Post-UTME: Minister of Education, Adamu Adamu has warned tertiary institutions in the country that wish to conduct the post-UTME screening not to charge more than N2,000

Adamu during the ongoing Joint Admission and Matriculation Board Policy Meeting on Admissions into Tertiary Institutions in Gbongan, Osun State, threatened that any institution that collects more than N2,000 would be sanctioned.

Stating “At the 2017 policy meeting, I endorsed that any institution which was interested in conducting any form of post-UTME screening could do so, but that the gross charge for the screening should not be more than N2,000.Post-UTME

“Once again, let me caution heads of tertiary institutions that it would not be tolerated for any institution to charge any fee beyond the approved two thousand Naira (N2,000).

“Firmer sanctions than those of the last session shall be applied to cases of violation.”

Speaking on the policy meeting, he noted that it would continue to be the forum where the agenda, guidelines, modalities, and timelines would be set for the purpose of admissions to universities, polytechnics, monotechnics, and colleges of education in Nigeria.
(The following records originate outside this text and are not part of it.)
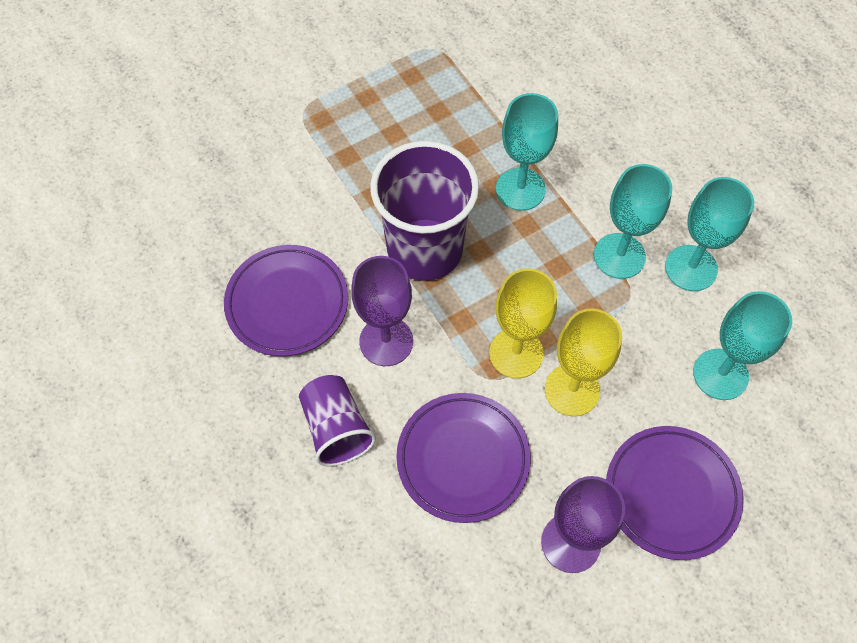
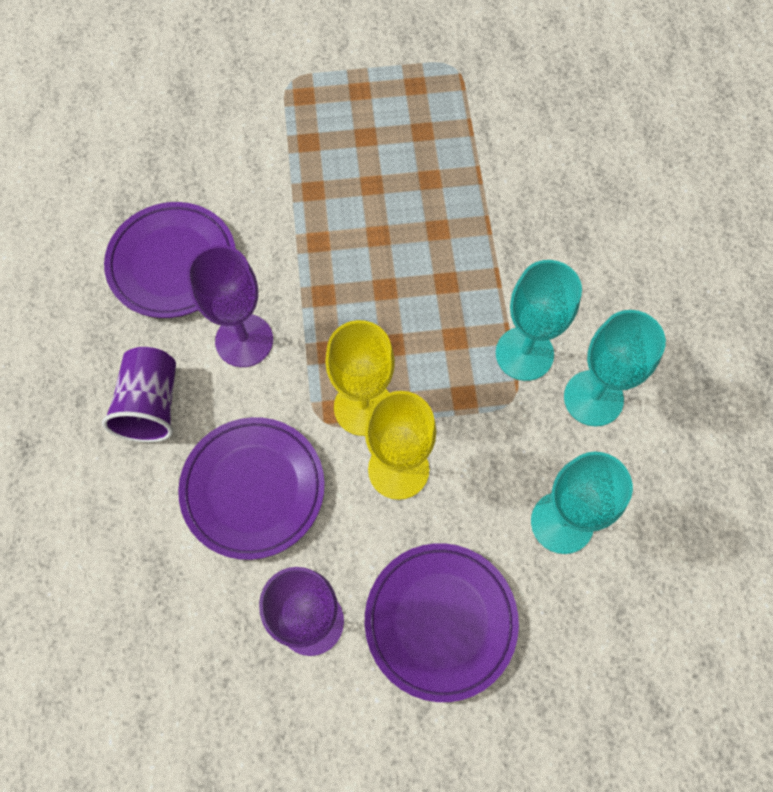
camera: 25 degrees right, 5 degrees up
(425, 249) = (331, 265): purple cup -> none
(520, 189) = (460, 243): turquoise goblet -> none

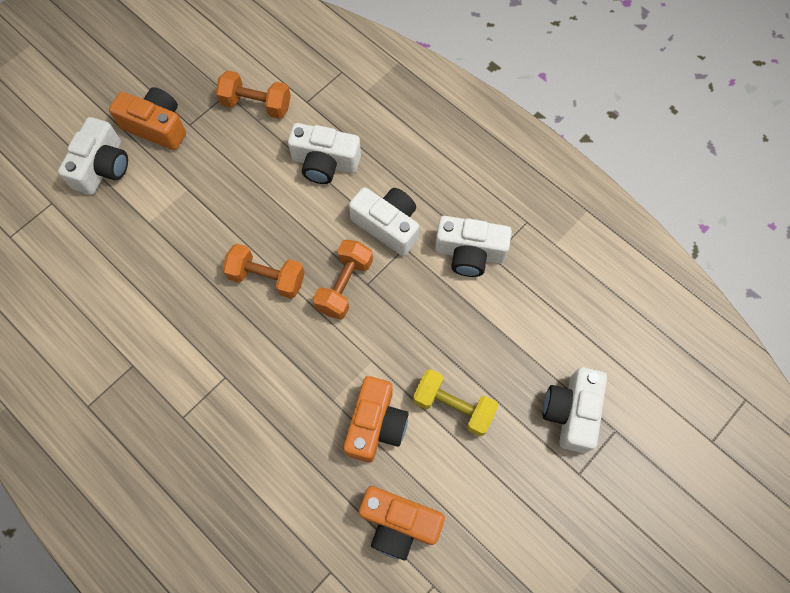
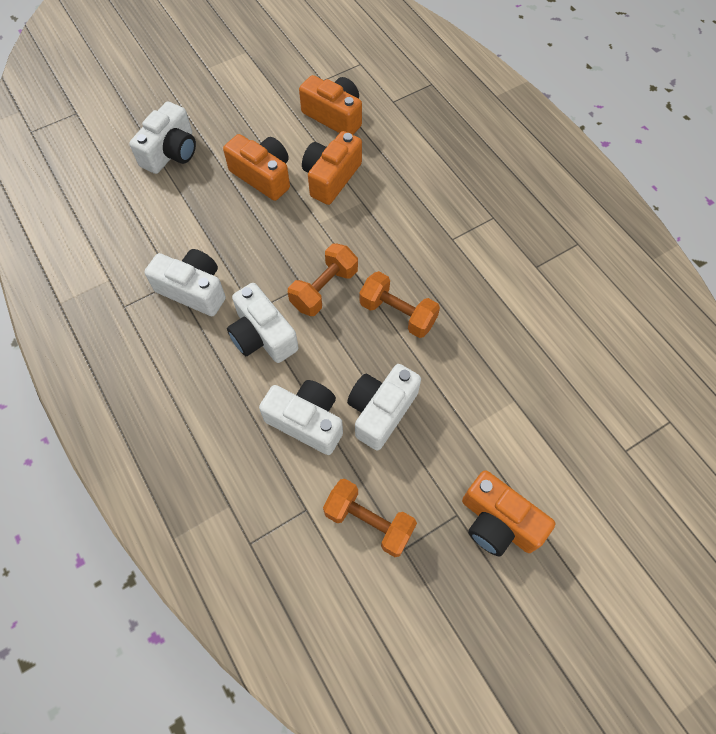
camera: 165 degrees left, 5 degrees down
(103, 167) = (566, 482): white camera -> white camera (381, 411)
(453, 406) = (263, 176): yellow dumbbell -> orange camera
He also warned that no admission to any tertiary institutions should be announced prior to the policy meeting.

Adamu added, “Therefore, no admission to any tertiary institutions should be announced before the policy meeting.

“It is appreciated that the meeting is being held early enough for the commencement of the new session.

“The Joint Admissions and Matriculation Board should ensure that the policy meeting is now held not later than June every year,” said.

On his part, JAMB Registrar, Prof. Ishaq Oloyede, maintained that individual scores at the just concluded examination were not the cut-off marks to gain admission into universities.

Noting that the marks were just minimum scores and that there were other assessments for consideration before a candidate could be given admission into tertiary institutions.

Oloyede further revealed that the number of candidates that were involved in examination malpractices in UTME had drastically reduced.

Meanwhile,  A Federal High Court, Abuja March this year declared the Post- Unified Tertiary Matriculation Examination (Post-UTME), illegal, saying there was no extant law authorizing the exercise.

Stating that JAMB could only conduct matriculation examinations and give admissions into tertiary institutions by virtue of section 5 (1) (2) of the JAMB Act.

In the judgment, delivered in the suit filed by the Legal Defence and Assistance Project (LEDAP) against JAMB, the Minister of Education and the National Universities Commission (NUC), Justice John Tsoho, held that the defendants have no power to allow or direct tertiary institutions to conduct further screening of candidates after they had taken the UTME

The court further issued a perpetual injunction restraining all tertiary institutions in the country from conducting the Post-UTME or any other form of admission screening tests.

On its part, JAMB maintained that LEDAP had no locus standi to bring the action, but the court said their argument was rejected and held that a registered non-governmental organization (NGO) or an activist lawyer is allowed by law to pursue in court, the right of the largely ignorant members of the society.

LEDAP had submitted that Section 5 (1) (2) of the JAMB Act provides that the body should conduct matriculation examinations for admissions into all tertiary institutions after the UTME.

According to subsection (2) (3); “JAMB shall be responsible for determining matriculation requirements and conducting examinations leading to undergraduate admissions and also for admission to National Diploma and the Nigerian Certificate in Education courses.”

While the plaintiff submitted that since 2005, tertiary institutions nationwide have been illegally conducting tests and screening candidates seeking admission in violation of section 5 (10) (2) of the JAMB Act.

The court further agreed with the plaintiff and also held that the defendants have the responsibility to ensure compliance with the JAMB Act and that the imposition of the Post-UTME on candidates seeking admission was illegal and unlawful.